In regards to the third thumb drive, Ofc. Zammit went no further than AD or ND in examining the contents. He did so with the good faith understanding that ND and/or AD had viewed illicit child pornography on all three thumb drives. The Runyan Court stated "the police exceed the scope of a prior private search when they examine a closed container that was not opened by the private searchers unless the police are already substantially certain of what is inside that container based on the statements of the private searchers, their replication of the private search, and their expertise." 275 F. 3d at 463. Given the first three thumb drives were found in the same place, at the same time, and ND informed Ofc. Zammit that she saw illicit pictures on all three thumb drives, Ofc. Zammit could reasonably conclude that Harling's expectation of privacy in the third thumb drive was already frustrated by the private citizen search.

In any event, it is not a violation of the Fourth Amendment if an officer looks further into a package than the private party. Id. at 464 (holding the police do not exceed the scope of the private party search when they examine more items within a closed container than did the private searchers). The Runyan Court held that just because the police viewed more on the disk at issue, in that case, than the private searchers viewed, they did not violate the Fourth Amendment. See Rann v Atchison, 689 F. 3d 832, 837 (7th Cir. 2012) (adopting the holding in Runyan 275 F.3d at 462-64)); United States v. Simpson, 904 F.2d 607, 610 (11th Cir. 1990) (government agents' "search of the box and videotapes did not exceed the scope of the prior private searches for Fourth Amendment purposes simply because they took more time and were more thorough" than the private parties). Therefore, Ofc. Zammit and Sgt. Doro's viewing of the child pornography on the third thumb drive did not violate the Fourth Amendment.

Moreover, there is a single package exception to the Fourth Amendment. In United States v. Garcia-Bercovich, the Eleventh Circuit held that officers did not violate the Fourth Amendment when they opened multiple boxes containing marijuana after just one box on the shipping pallet had been opened by a private party. 582 F. 3d 1234, 1238 (11th Cir. 2009). In Garcia-Bercovich, employees from the shipping company CTI opened a single box taken off a pallet containing multiple boxes.
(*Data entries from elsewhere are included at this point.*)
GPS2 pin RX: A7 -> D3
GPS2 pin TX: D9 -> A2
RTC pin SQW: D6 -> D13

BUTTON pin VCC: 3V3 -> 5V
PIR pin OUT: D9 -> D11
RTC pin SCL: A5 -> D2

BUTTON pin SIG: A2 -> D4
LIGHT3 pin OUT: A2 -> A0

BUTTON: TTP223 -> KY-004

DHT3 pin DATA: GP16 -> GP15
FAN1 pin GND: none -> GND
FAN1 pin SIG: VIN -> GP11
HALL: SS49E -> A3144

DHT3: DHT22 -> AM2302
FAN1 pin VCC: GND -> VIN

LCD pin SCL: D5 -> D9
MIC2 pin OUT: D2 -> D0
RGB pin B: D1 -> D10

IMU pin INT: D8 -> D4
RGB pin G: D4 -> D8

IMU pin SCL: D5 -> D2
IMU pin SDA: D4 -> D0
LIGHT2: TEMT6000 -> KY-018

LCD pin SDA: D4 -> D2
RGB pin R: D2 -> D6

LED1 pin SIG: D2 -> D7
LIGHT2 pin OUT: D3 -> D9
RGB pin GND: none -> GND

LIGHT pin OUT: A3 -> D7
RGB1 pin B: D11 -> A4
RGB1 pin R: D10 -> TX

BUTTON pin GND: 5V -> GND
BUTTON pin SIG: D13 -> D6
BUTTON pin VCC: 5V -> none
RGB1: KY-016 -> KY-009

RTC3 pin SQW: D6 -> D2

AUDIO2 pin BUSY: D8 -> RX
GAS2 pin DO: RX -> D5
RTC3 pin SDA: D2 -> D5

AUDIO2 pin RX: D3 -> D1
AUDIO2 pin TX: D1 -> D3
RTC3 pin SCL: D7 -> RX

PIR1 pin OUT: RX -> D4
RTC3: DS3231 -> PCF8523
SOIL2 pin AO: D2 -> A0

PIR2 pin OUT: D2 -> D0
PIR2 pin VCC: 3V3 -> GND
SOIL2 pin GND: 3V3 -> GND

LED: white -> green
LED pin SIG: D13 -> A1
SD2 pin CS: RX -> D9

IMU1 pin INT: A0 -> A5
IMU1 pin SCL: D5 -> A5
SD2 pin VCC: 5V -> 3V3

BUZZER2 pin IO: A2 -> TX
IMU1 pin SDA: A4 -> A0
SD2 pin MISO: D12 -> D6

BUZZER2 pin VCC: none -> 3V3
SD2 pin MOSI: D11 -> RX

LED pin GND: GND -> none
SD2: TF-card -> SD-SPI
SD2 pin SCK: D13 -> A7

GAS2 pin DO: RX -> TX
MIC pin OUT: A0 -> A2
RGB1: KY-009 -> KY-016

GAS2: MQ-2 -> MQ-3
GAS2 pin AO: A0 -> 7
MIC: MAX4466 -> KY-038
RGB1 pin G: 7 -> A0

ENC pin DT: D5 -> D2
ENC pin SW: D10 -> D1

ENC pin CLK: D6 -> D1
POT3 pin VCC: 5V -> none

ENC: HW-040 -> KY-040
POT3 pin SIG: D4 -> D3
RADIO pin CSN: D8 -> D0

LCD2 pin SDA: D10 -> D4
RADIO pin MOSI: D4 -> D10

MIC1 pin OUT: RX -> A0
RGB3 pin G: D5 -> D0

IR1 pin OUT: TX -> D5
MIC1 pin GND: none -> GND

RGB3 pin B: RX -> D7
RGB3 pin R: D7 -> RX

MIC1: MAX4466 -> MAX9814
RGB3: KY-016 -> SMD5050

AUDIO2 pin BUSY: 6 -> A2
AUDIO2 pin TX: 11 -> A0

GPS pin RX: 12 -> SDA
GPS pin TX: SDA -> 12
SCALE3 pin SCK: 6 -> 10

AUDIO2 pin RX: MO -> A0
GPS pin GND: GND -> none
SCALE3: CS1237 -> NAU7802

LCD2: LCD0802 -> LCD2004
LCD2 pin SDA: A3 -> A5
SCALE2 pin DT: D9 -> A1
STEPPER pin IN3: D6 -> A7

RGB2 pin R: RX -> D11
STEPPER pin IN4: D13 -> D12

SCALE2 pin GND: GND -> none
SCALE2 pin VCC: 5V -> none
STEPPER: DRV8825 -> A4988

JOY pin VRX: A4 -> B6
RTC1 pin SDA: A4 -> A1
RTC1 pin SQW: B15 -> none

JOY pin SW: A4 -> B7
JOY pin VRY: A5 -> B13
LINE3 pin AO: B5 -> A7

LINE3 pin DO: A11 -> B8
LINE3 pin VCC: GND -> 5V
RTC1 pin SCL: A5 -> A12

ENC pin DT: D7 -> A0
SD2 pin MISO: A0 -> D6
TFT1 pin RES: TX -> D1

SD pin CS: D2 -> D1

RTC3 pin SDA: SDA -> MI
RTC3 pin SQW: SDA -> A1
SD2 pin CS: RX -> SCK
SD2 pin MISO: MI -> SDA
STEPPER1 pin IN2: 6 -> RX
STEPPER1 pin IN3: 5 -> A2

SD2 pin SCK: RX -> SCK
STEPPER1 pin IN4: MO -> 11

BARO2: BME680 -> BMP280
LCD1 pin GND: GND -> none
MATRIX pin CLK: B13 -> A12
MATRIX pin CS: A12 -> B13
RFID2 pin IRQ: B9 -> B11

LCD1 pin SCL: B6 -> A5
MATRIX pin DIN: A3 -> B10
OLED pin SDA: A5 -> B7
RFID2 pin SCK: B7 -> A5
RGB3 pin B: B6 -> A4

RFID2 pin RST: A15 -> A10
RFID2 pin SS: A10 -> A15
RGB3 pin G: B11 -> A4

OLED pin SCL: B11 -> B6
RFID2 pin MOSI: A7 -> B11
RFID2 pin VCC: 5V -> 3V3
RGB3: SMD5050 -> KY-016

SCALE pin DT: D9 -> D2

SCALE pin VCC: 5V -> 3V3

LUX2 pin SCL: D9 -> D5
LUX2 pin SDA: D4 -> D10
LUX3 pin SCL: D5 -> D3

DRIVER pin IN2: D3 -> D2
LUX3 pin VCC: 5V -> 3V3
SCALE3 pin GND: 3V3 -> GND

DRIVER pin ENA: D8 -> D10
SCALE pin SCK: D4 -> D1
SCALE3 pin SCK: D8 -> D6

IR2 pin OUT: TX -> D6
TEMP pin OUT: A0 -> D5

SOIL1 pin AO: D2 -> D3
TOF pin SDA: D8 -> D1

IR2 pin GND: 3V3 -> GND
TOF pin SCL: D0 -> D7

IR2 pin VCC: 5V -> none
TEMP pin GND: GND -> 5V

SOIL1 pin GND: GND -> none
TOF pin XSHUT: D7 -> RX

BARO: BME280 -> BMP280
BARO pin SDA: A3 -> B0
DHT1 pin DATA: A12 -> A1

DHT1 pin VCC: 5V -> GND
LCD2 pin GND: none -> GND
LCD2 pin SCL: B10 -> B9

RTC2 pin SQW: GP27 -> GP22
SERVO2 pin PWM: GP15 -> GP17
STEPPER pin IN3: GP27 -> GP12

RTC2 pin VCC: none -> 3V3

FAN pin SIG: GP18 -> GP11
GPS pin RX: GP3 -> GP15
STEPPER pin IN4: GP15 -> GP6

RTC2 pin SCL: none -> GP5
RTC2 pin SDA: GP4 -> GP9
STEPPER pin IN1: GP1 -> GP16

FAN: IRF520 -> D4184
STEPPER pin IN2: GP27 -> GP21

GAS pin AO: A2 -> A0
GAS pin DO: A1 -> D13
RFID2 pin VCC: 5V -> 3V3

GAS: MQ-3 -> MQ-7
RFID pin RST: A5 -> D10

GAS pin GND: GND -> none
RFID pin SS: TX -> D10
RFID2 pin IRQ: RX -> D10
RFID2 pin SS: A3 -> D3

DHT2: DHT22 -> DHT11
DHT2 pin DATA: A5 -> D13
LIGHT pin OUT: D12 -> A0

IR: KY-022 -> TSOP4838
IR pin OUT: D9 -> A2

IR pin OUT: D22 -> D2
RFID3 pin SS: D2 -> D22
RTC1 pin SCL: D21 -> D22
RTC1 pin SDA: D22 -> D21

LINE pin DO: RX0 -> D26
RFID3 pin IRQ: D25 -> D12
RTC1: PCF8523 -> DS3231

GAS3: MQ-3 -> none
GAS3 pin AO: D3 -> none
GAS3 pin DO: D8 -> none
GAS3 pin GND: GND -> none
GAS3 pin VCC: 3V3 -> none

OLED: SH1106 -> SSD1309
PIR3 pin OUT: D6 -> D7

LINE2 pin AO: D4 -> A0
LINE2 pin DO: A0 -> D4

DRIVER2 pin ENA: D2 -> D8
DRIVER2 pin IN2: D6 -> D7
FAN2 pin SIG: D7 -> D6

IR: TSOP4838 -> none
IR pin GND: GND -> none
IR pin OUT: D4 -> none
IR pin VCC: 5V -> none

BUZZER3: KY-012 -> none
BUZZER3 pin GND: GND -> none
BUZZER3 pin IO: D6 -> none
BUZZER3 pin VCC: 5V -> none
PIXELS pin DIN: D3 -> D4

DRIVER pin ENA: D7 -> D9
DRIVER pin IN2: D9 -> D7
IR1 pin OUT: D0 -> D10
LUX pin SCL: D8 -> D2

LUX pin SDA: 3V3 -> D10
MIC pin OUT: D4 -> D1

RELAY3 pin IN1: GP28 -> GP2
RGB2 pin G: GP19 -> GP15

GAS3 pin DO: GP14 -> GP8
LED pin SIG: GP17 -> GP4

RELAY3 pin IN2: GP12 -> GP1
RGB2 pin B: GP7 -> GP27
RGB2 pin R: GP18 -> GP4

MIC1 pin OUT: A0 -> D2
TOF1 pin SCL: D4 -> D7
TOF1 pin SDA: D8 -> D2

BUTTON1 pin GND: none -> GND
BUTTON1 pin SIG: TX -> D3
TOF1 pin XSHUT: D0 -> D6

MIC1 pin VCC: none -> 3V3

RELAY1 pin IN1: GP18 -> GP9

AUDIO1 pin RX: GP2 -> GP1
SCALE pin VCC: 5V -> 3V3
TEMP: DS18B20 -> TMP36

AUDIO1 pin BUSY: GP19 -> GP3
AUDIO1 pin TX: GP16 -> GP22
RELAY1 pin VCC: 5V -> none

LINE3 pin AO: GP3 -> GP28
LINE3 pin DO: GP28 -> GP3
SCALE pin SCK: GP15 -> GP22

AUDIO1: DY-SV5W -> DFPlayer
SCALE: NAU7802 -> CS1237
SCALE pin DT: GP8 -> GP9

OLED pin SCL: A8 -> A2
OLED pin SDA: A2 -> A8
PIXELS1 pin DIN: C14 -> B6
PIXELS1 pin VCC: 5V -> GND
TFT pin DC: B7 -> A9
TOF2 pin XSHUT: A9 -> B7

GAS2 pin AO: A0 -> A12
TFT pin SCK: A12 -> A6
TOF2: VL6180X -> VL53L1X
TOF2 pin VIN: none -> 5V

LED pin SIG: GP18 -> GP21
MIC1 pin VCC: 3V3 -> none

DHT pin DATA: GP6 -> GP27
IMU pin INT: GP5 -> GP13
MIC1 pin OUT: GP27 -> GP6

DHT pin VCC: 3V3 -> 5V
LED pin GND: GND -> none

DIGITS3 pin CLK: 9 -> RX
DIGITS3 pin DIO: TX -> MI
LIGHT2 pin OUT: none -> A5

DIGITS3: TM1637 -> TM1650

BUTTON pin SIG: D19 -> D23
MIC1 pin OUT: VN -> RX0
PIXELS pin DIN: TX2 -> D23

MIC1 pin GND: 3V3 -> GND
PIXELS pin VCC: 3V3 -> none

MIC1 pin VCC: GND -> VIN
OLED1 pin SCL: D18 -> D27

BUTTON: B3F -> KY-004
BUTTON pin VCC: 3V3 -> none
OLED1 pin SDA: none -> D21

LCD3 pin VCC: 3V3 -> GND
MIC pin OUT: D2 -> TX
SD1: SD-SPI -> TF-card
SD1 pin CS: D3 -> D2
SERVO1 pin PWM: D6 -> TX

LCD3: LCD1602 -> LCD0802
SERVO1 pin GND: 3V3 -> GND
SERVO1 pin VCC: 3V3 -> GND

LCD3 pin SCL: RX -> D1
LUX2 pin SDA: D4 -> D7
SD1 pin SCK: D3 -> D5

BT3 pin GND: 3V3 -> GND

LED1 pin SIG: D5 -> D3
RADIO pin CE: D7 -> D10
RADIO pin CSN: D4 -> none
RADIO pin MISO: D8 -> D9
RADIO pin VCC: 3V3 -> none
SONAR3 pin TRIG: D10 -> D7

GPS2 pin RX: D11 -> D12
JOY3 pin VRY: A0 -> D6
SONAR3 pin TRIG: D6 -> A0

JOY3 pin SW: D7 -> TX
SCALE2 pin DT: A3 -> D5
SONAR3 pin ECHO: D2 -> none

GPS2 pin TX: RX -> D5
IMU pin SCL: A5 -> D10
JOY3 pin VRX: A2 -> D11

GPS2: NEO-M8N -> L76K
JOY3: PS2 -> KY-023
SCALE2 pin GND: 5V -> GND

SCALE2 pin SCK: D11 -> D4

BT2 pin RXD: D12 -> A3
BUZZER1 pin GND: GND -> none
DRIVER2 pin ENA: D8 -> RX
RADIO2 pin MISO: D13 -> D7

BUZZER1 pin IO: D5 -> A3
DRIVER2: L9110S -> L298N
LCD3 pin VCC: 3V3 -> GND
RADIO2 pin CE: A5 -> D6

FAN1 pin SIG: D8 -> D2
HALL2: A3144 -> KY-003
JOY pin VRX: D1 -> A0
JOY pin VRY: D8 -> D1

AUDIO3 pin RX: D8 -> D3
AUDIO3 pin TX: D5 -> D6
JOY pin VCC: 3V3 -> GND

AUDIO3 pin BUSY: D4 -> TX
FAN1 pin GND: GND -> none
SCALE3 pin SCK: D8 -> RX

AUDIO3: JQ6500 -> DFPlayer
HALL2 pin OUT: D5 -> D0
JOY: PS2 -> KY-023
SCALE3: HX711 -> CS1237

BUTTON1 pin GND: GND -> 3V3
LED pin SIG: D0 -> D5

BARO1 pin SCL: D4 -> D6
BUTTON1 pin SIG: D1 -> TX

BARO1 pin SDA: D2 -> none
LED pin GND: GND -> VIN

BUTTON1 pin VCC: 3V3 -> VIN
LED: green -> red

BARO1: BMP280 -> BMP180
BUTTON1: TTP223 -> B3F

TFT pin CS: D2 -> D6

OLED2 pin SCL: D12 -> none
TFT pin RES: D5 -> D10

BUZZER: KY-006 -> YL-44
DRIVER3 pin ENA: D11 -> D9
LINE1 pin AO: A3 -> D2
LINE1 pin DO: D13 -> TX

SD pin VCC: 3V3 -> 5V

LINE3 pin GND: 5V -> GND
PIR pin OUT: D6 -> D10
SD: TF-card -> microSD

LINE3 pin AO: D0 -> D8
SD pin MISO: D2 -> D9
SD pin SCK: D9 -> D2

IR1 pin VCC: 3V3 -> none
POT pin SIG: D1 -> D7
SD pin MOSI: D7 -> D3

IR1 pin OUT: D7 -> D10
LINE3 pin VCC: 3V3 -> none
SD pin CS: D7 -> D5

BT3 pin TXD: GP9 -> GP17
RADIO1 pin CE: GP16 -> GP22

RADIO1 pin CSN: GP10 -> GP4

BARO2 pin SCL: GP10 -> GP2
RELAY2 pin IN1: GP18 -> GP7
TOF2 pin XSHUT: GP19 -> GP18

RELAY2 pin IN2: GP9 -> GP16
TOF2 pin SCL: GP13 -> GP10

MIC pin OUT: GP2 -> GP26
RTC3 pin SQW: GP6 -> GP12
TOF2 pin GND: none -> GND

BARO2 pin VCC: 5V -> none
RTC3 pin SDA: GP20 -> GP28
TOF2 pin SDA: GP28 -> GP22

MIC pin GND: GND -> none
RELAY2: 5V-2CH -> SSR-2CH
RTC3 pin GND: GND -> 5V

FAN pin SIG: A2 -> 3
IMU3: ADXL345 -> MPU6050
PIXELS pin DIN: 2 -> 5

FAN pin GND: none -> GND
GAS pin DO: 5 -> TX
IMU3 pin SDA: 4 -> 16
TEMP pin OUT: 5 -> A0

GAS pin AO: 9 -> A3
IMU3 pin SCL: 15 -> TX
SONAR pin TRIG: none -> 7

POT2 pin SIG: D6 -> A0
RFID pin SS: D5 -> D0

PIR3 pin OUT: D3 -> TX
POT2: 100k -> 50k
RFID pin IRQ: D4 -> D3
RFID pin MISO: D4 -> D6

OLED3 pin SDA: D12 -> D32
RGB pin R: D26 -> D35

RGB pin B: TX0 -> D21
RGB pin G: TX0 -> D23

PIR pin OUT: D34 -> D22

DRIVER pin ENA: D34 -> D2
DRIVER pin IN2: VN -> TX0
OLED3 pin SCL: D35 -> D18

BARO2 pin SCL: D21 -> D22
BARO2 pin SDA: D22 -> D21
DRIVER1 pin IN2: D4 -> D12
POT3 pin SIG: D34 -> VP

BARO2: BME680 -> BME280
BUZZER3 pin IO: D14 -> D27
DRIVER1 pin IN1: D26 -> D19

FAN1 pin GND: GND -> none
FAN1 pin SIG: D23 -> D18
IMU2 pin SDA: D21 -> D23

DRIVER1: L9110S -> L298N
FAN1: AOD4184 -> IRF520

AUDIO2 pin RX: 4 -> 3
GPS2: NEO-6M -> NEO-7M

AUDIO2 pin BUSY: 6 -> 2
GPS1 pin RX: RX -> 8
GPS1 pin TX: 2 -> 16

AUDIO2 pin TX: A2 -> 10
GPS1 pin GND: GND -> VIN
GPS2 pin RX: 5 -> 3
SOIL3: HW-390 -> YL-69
The employees found marijuana in the box and called the police. The police opened the other boxes on the pallet and discovered that they also contained marijuana. Id. The defendant in Garcia-Bercovich, argued that the officers needed a search warrant for each of the additional boxes not opened by the CTI employees. Id. In upholding the decision of the district court, the Eleventh Circuit held that once the initial box was opened, the other boxes on the pallet could also be searched because they were part of the same package. Id.

Here, Ofc. Zammit received all three USB thumb drives in a single baggie from ND. All three thumb drives were found in the same location at the same time by ND, and all three were opened and examined to some extent by ND and/or AD. (Doc. #61, pp. 69, 88). Thus, the officers did not violate Harling's Fourth Amendment rights by examining the third USB thumb drive for illicit child photos as all three thumb drives had already been opened to some extent by private parties.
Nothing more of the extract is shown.